Income from continuing operations for the geoconstruction division increased 54.9% to $1,654,000 for the three months and 19.4% to $1,519,000 for the six months ended July 31 compared to $1,068,000 and $1,272,000 for the same periods a year earlier. The increases in income from continuing operations were primarily the result of the incremental earnings impact from increases in revenues.
Energy revenues increased 122.5% to $1,166,000 and 45.7% to 1,913,000 for the three and six months ended July 31 compared to revenues of $524,000 and $1,313,000 for the same periods a year earlier. Increased production from the company's CBM projects resulted in the increases in revenues for the three and six months ended July 31 compared to the same periods last year.
Losses from continuing operations for the energy division were $1,000 and $1,019,000 for the three and six months ended July 31 compared to $176,000 and $546,000 for the same periods a year earlier.

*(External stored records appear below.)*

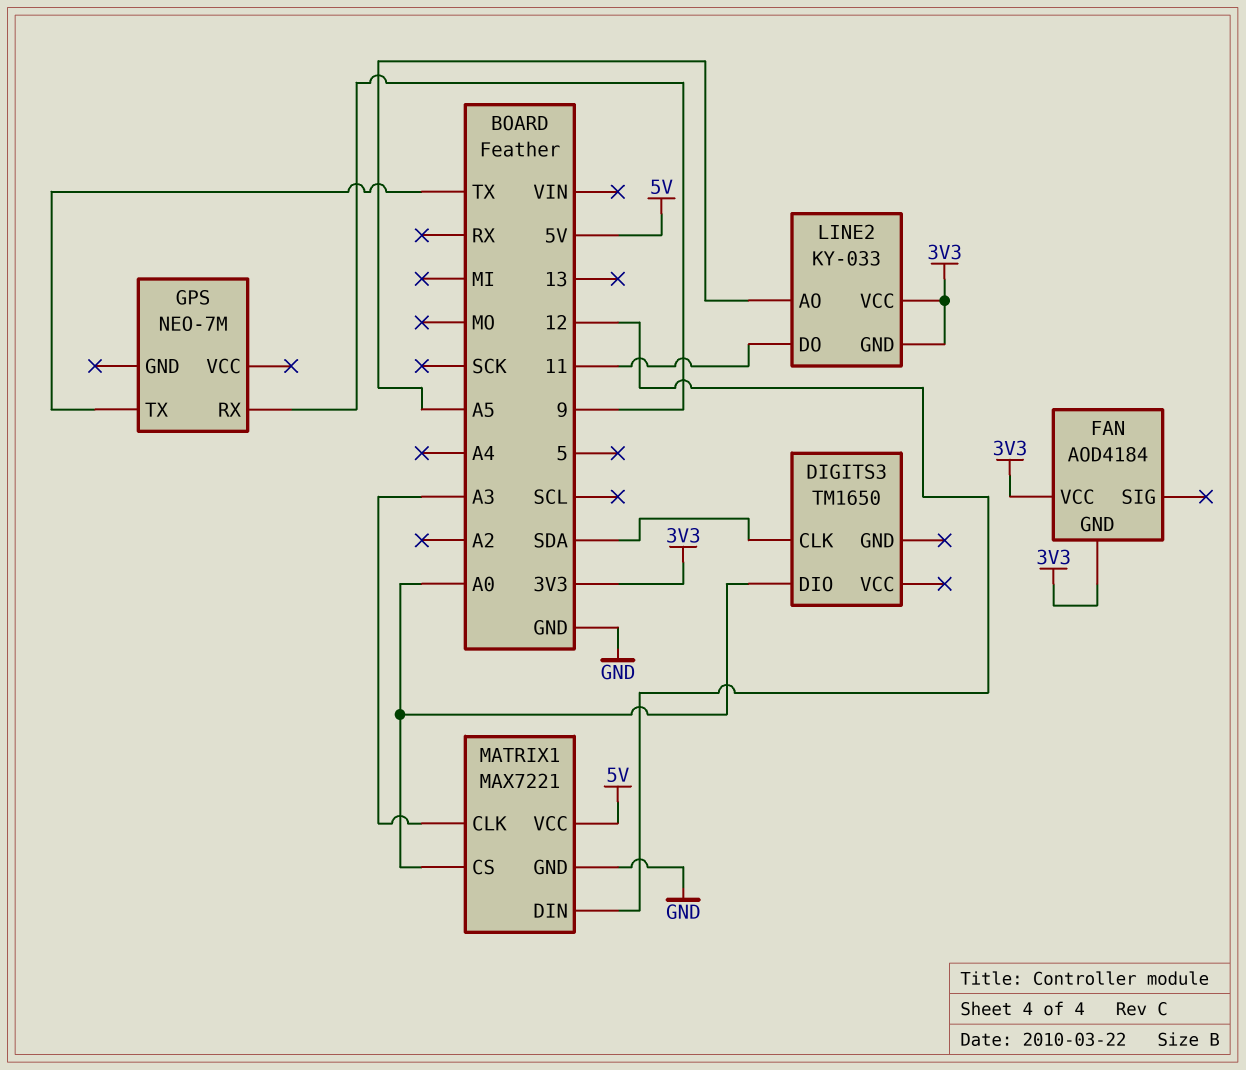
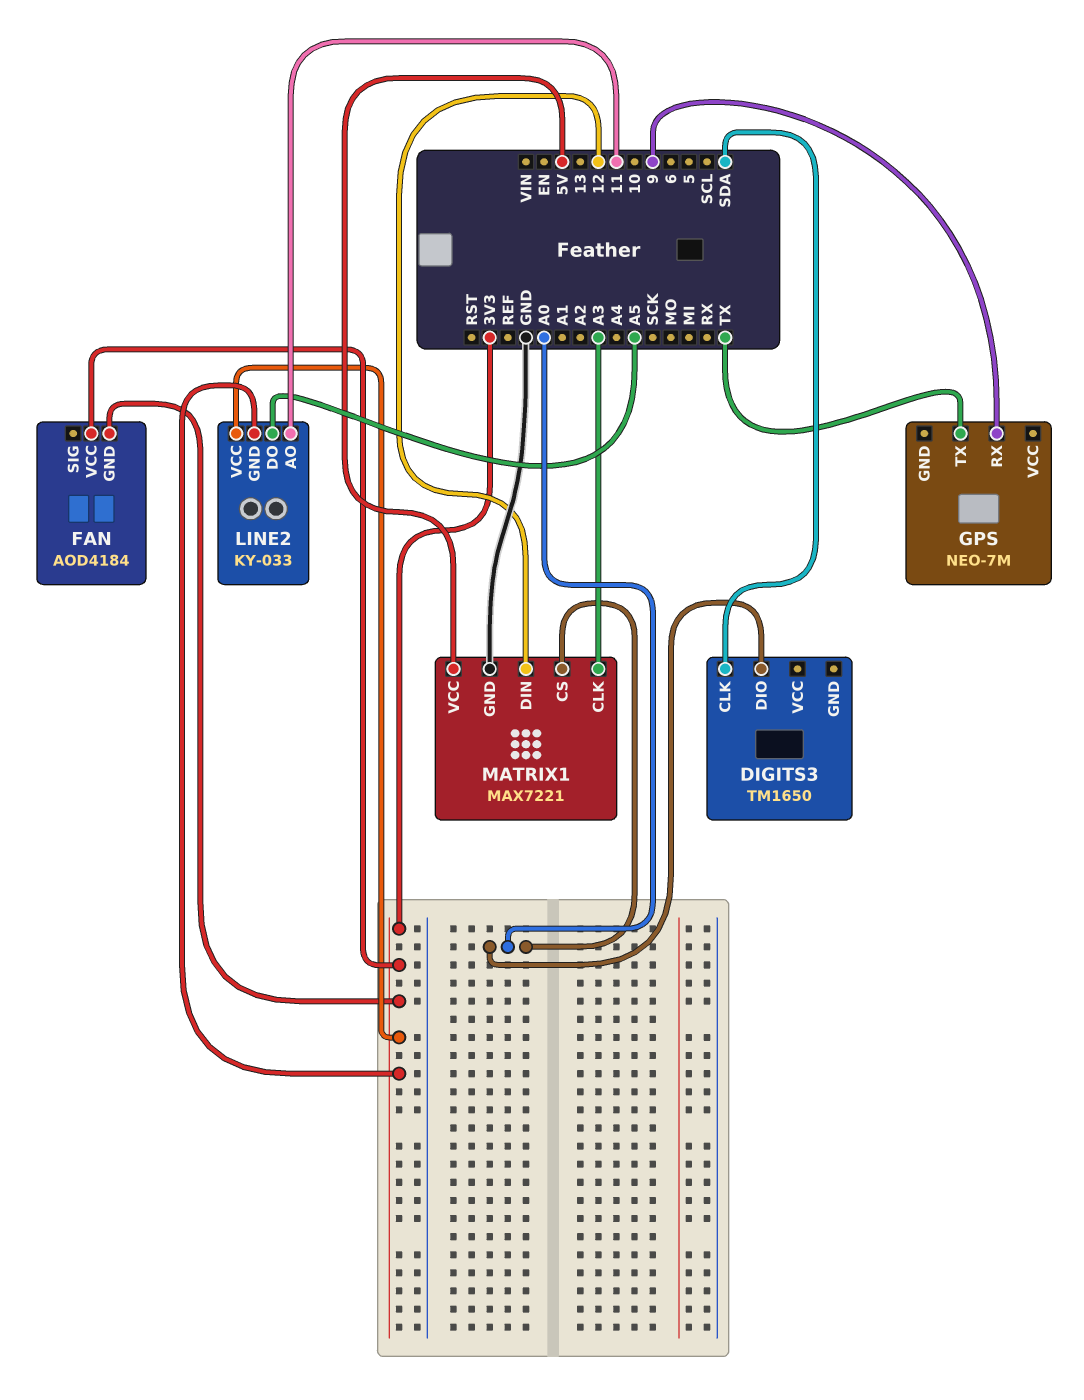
LINE2 pin AO: A5 -> 11
LINE2 pin DO: 11 -> A5

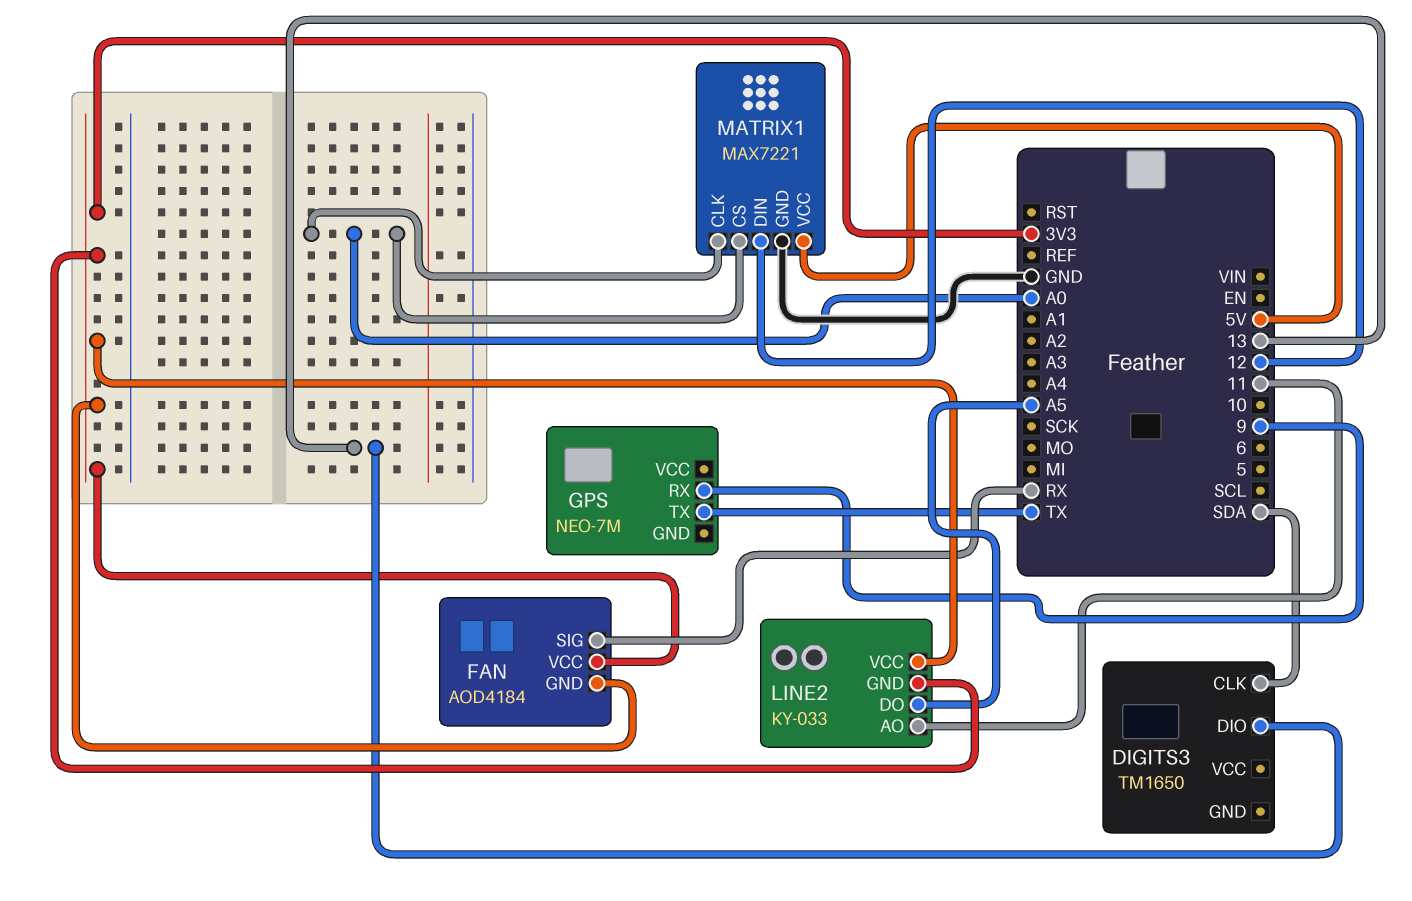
DIGITS3 pin DIO: A0 -> 13
FAN pin SIG: none -> RX
MATRIX1 pin CLK: A3 -> A0

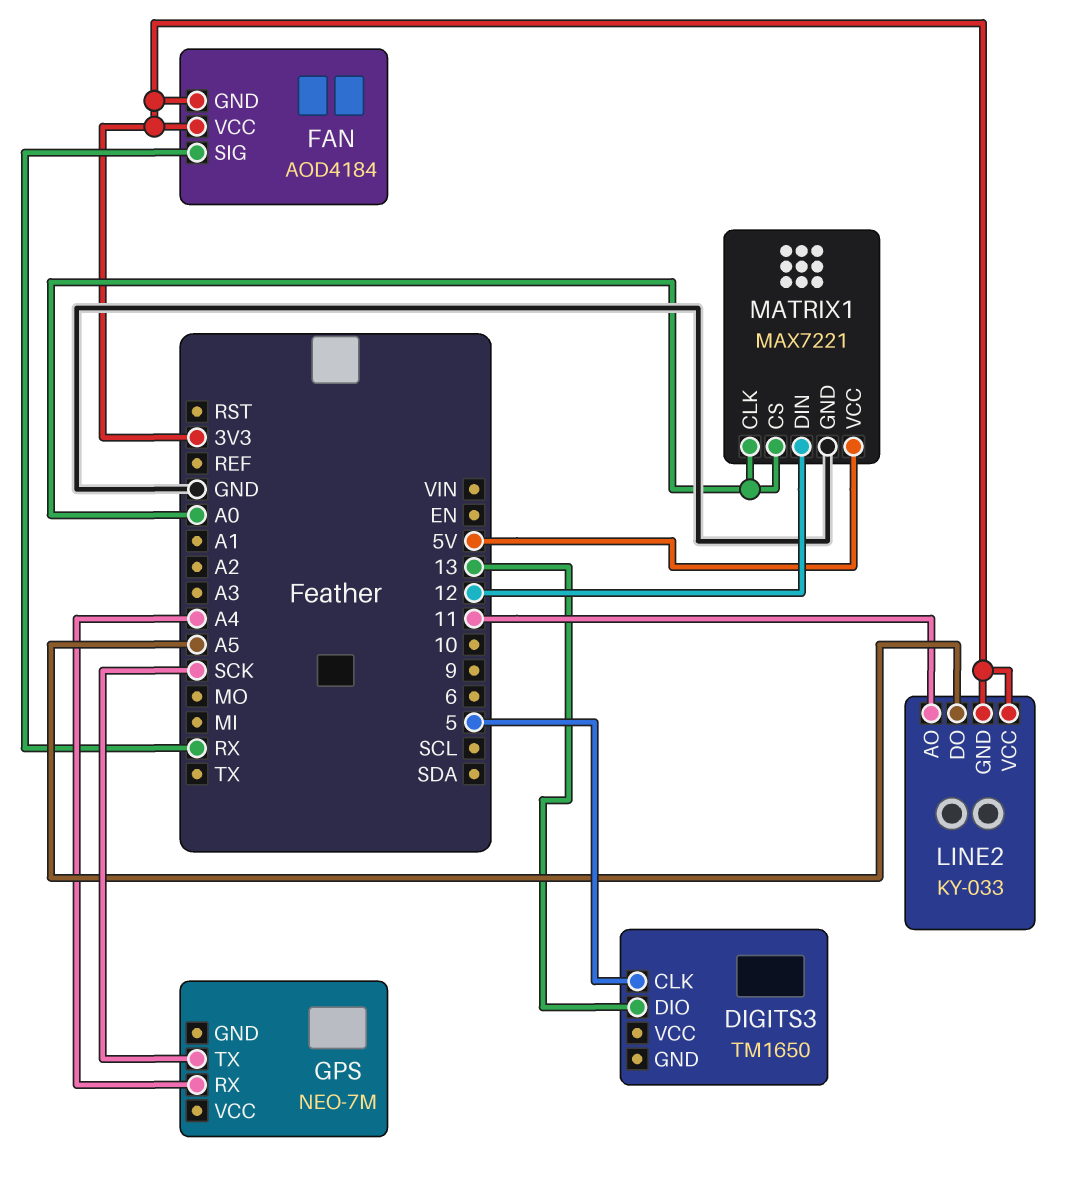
DIGITS3 pin CLK: SDA -> 5
GPS pin RX: 9 -> A4
GPS pin TX: TX -> SCK

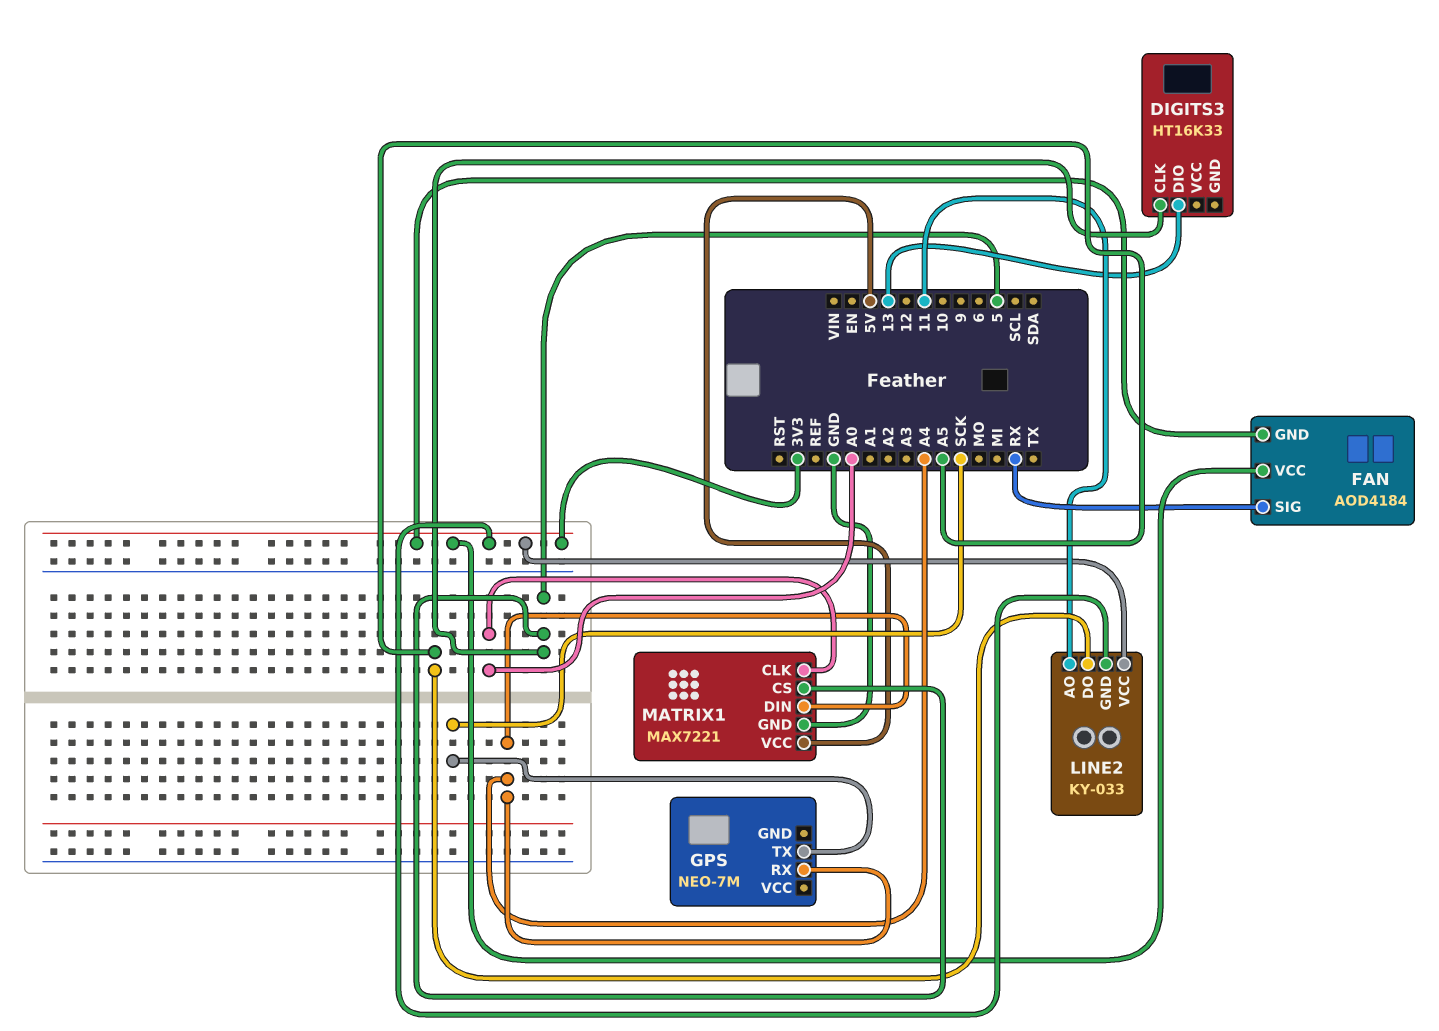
DIGITS3: TM1650 -> HT16K33
MATRIX1 pin CS: A0 -> 5
MATRIX1 pin DIN: 12 -> A4

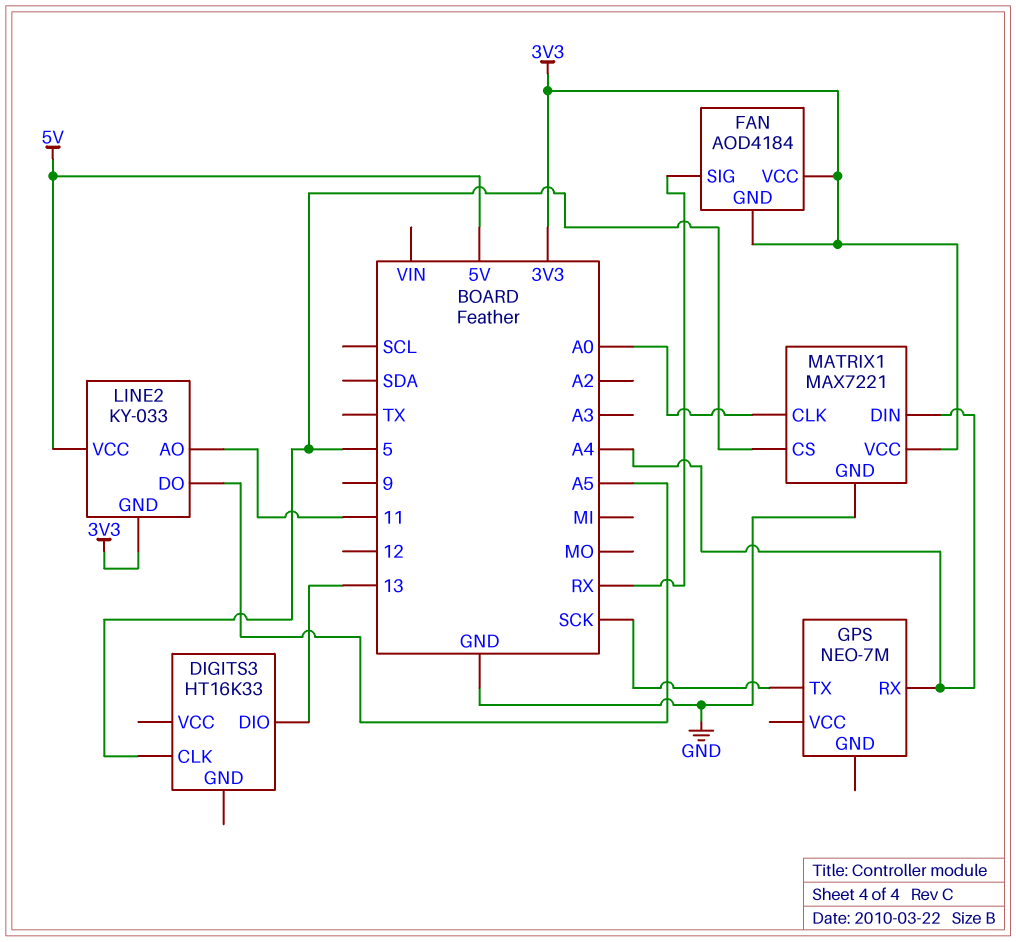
LINE2 pin VCC: 3V3 -> 5V
MATRIX1 pin VCC: 5V -> 3V3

The loss for the three months ended July 31 included a gain on the sale of exploration equipment of approximately $906,000. Excluding the gain, the loss from continuing operations would have been $907,000 and $1,925,000 for the three and six months ended July 31, respectively, and was primarily a result of increased expenses associated with exploration and development activity and a slow first half of the year in the division's energy service businesses.
Layne Christensen Company provides sophisticated services and related products for the water, mineral, construction and energy markets.